Prix Nobel de littérature en 2002, Kertész fait partie de ces auteurs du XXe siècle qui ont vécu la déportation et se sont attachés, ensuite, à essayer de l’écrire. En 1975, trente ans après la guerre, il publie Être sans destin, « fiction », insistait-il, d’un enfant de quatorze ans nommé György Koves jeté dans l’indicible des camps. Encore trois décennies plus tard, Dossier K voyait l’auteur revenir sur cette œuvre maîtresse au long d’un entretien fleuve. C’est de ces livres et de deux autres — Le Refus et Kaddish pour un enfant qui ne naîtra pas — que Margaux Eskenazi s’est emparée pour entamer une série sur la judéité, nouant dans ce premier opus intitulé Kaddish, mémoires une réflexion extrêmement dense qui, avec l’auteur, embrasse l’avant et l’après de la déportation, le trou noir laissé, dans la mémoire, par celle-ci, et ses sédiments dans la Hongrie d’après-guerre.
Télescopage
Gravitant par-dessus les textes, il y a Eskenazi elle-même, incarnée au plateau par Élise de Gaudemaris comme un double quand on ne l’entend pas, dans une voix-off parcimonieuse, distiller quelques bribes du journal de bord de création. S’y donne à entendre une metteuse en scène travaillée par une question, l’une des plus larges d’entre toutes, celle de la judéité — une religion ? une culture ? une identité ? — et qui pense en temps réel son approche de Kertész.

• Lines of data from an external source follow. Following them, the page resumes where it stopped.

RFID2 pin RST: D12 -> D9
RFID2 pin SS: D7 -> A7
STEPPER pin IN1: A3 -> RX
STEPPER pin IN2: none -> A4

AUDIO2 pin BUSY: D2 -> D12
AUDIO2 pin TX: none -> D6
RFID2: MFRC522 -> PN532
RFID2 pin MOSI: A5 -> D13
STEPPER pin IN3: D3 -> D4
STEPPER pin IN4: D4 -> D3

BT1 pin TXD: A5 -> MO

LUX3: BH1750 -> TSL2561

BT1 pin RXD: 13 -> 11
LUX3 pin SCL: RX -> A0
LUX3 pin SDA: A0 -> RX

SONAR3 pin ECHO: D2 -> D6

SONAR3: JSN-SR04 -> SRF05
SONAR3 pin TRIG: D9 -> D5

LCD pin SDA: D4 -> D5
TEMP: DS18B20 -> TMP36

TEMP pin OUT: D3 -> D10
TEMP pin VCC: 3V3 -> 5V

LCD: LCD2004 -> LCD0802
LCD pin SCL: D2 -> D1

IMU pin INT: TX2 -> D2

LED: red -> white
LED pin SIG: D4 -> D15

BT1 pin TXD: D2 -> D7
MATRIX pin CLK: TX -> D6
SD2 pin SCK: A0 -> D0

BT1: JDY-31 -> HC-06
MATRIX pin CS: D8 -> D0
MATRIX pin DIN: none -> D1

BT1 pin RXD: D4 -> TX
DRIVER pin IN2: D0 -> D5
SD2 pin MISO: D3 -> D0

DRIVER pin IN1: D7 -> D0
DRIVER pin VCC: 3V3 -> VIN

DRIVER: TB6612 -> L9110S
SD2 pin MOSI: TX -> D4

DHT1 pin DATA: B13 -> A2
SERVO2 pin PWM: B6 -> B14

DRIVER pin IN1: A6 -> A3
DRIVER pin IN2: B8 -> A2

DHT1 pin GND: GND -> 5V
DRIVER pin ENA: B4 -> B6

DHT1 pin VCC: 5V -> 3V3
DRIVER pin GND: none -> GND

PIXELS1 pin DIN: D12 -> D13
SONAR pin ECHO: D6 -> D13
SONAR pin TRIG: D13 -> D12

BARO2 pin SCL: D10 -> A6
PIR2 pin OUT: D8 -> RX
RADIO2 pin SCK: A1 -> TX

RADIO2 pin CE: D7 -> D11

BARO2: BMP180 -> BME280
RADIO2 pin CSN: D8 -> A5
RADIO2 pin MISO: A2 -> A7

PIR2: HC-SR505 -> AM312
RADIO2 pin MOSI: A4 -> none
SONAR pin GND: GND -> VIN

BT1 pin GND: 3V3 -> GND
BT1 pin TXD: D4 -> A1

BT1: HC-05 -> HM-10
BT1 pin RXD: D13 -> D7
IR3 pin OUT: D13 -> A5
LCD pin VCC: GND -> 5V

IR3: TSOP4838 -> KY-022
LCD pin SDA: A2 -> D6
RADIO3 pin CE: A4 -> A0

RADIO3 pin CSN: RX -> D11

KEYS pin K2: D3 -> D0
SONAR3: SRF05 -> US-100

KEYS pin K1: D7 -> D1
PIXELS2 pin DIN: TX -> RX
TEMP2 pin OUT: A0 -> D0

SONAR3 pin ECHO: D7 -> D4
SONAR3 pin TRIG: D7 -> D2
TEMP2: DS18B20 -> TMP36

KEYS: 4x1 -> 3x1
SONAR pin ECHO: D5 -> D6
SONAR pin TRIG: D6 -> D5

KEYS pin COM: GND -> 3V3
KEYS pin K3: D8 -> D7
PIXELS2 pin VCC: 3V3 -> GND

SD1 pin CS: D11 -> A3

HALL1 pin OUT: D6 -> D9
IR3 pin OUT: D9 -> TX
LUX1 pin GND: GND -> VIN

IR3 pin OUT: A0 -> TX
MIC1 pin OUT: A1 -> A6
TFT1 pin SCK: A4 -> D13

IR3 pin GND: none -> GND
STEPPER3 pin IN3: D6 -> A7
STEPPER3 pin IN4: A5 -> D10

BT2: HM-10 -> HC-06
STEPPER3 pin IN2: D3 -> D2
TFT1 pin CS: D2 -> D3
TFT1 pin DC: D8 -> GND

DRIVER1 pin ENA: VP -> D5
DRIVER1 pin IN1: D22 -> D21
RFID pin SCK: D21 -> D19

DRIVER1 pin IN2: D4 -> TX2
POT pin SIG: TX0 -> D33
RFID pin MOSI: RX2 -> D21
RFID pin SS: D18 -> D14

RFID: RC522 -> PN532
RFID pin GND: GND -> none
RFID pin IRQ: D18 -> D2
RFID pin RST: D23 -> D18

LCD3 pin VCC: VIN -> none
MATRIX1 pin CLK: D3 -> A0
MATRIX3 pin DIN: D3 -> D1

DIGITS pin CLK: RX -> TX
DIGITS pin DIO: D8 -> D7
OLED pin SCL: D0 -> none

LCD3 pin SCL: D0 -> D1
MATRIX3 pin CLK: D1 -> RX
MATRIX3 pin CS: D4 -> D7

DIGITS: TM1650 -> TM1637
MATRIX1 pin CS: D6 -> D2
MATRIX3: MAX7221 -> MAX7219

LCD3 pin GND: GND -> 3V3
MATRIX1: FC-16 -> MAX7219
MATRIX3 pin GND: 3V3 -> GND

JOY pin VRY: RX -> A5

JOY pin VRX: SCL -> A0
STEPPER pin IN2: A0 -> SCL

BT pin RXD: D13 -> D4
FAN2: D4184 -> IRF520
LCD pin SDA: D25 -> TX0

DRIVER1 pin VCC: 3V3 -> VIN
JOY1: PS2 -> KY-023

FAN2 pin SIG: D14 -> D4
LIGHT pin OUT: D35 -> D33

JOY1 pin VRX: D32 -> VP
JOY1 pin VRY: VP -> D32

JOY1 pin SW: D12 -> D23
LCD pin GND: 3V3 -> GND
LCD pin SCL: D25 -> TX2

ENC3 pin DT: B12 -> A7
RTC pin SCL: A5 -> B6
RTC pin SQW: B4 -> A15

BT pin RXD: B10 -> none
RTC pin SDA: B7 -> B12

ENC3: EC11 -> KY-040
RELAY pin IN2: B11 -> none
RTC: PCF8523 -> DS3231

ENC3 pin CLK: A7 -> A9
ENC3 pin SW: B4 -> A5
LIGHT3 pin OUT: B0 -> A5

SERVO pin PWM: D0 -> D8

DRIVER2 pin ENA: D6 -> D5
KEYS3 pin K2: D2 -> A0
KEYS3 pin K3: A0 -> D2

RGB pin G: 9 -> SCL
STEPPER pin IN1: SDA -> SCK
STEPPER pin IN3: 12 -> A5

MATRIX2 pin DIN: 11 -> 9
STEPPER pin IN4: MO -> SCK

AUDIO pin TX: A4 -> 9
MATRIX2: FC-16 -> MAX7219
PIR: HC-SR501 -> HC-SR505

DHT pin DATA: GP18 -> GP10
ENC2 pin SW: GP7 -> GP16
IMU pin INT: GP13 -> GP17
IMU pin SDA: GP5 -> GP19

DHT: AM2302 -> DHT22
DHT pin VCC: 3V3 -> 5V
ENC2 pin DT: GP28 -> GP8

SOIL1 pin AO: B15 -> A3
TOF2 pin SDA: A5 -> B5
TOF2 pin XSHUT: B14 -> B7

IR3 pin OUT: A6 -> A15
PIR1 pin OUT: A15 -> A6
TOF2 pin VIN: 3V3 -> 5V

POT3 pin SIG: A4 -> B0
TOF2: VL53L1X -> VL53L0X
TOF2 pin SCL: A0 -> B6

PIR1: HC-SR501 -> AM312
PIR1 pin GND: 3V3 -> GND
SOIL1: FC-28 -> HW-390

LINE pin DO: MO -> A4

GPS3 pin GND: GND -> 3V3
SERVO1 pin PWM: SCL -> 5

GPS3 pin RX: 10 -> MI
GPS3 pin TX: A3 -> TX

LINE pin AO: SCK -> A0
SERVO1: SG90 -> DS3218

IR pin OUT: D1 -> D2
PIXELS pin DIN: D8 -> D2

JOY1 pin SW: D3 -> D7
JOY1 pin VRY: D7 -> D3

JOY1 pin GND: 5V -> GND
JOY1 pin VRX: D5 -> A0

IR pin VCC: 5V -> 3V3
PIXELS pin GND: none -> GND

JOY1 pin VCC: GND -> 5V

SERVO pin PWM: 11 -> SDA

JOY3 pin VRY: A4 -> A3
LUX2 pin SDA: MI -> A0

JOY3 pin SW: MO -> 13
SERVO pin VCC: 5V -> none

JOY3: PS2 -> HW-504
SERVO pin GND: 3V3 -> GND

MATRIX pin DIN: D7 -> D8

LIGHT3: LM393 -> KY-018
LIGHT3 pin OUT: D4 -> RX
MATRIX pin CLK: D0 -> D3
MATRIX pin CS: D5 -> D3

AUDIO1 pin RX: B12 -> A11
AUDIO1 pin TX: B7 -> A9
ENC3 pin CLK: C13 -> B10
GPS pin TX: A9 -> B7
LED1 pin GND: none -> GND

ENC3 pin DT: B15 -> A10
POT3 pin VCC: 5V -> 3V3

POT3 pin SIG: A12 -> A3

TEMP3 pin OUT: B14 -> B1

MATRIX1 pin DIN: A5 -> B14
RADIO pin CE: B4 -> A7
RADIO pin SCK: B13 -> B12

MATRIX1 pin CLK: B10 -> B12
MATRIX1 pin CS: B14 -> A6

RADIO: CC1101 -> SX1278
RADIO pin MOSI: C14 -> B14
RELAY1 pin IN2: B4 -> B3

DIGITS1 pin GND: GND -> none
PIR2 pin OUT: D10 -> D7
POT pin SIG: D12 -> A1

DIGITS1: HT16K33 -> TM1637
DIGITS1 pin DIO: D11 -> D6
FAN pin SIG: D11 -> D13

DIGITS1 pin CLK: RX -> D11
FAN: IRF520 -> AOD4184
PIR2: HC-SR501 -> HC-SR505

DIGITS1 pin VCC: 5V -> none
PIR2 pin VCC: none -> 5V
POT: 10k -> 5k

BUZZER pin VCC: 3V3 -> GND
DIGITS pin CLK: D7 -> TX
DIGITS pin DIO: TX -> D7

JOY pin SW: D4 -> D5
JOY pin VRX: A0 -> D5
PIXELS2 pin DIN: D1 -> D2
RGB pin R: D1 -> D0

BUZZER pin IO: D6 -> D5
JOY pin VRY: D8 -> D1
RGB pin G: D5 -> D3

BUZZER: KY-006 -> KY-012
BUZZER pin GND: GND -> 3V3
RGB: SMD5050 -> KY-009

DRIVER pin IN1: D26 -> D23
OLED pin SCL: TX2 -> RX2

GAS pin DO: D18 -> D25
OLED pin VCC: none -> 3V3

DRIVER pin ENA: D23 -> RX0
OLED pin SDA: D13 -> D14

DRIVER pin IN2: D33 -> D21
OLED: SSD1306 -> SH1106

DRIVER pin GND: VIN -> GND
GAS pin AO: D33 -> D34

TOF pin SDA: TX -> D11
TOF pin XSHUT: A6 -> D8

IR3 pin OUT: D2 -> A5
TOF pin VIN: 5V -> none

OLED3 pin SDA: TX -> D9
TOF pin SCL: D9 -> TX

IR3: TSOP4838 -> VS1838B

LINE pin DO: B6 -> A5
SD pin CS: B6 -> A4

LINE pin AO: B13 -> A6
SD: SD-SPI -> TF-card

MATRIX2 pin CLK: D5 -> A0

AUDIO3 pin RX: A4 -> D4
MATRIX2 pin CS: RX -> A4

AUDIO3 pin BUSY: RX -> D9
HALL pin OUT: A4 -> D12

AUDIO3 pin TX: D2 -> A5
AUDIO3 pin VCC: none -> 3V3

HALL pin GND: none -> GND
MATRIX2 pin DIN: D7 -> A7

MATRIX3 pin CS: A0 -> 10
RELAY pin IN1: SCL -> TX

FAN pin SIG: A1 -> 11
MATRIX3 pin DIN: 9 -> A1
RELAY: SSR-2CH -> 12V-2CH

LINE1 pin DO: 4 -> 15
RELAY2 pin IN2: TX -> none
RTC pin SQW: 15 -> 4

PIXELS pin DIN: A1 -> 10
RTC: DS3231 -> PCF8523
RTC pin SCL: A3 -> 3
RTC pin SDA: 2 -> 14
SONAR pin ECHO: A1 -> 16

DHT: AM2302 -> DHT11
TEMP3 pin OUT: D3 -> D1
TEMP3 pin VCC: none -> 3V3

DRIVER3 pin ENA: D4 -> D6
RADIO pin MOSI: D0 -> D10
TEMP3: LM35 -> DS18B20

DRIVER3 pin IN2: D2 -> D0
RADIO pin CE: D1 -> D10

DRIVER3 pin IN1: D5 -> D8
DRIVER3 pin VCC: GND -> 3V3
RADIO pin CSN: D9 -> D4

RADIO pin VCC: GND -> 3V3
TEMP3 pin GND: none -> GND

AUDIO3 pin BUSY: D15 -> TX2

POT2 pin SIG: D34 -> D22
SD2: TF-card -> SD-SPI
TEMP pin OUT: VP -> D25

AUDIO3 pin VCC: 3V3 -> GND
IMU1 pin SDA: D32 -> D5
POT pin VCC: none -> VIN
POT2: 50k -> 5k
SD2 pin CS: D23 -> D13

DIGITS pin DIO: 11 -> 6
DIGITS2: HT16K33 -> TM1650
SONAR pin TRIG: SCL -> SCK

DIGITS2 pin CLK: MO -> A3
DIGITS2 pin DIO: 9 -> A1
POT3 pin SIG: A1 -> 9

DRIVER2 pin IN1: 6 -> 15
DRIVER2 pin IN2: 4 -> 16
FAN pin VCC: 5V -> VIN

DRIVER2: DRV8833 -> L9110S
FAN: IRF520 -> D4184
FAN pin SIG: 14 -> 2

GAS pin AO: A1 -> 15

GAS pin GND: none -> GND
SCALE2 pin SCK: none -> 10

Ce faisant, Kaddish, mémoires télescope trois strates : la fiction de György Koves, le moment d’autoanalyse de son œuvre par l’auteur, et la réflexion de l’artiste et sa troupe au moment de porter les écrits à la scène, avec la guerre à Gaza en arrière-plan. « Y’a trois choses à raconter : l’insouciance du narrateur en question, Kertesz qui n’arrive pas à écrire, ou l’horreur que nous, on connaît a posteriori », résume un personnage alors que la lumière éclaire tout le plateau, transformant l’espace hiérarchisé de la représentation en un champ ouvert à la réflexion.
On passe donc du bureau de Kertész à quelques-uns des espaces traversés par l’adolescent du roman, jusqu’au plateau remobilisé dans sa présence concrète. Dans ces aller-retours entre différents « cadrages », la mise en scène ne se perd pas, pas plus qu’elle ne se laisse avoir par le risque d’une sécheresse théorique. À l’inverse, Margaux Eskenazi revitalise constamment sa recherche au point de faire de ses moments les plus réflexifs le cœur battant de la mise en scène (tel qu’une Adeline Rosenstein en a fait sa méthode) alors qu’elle s’était trop appesantie, dans un premier temps, sur les scènes d’Être sans destin qui précèdent la déportation, livrées sans la force et le vertige du livre.
Remplir le vide
Puisqu’il n’y a plus d’expérience subjective dans les camps, alors il faut peut-être éclater cette représentation, la tuyauter dans plusieurs corps qui, tour à tour, feront vriller toute tentative d’identification, en faisant primer l’idée du personnage sur le personnage lui-même. Koves et Kertész comme des costumes que peuvent endosser plusieurs comédiens tour à tour, étant donné que les enjeux ne se situent pas dans le caractère de l’un ou de l’autre mais davantage dans le dialogue qui unit les deux. C’est à cela que s’attèlent, avec un engagement certain, les douze comédiens de la Belle Troupe des Amandiers, figurant la mémoire de la Shoah comme un chantier nécessairement vivant et collectif, non sans remuer une certaine émotion.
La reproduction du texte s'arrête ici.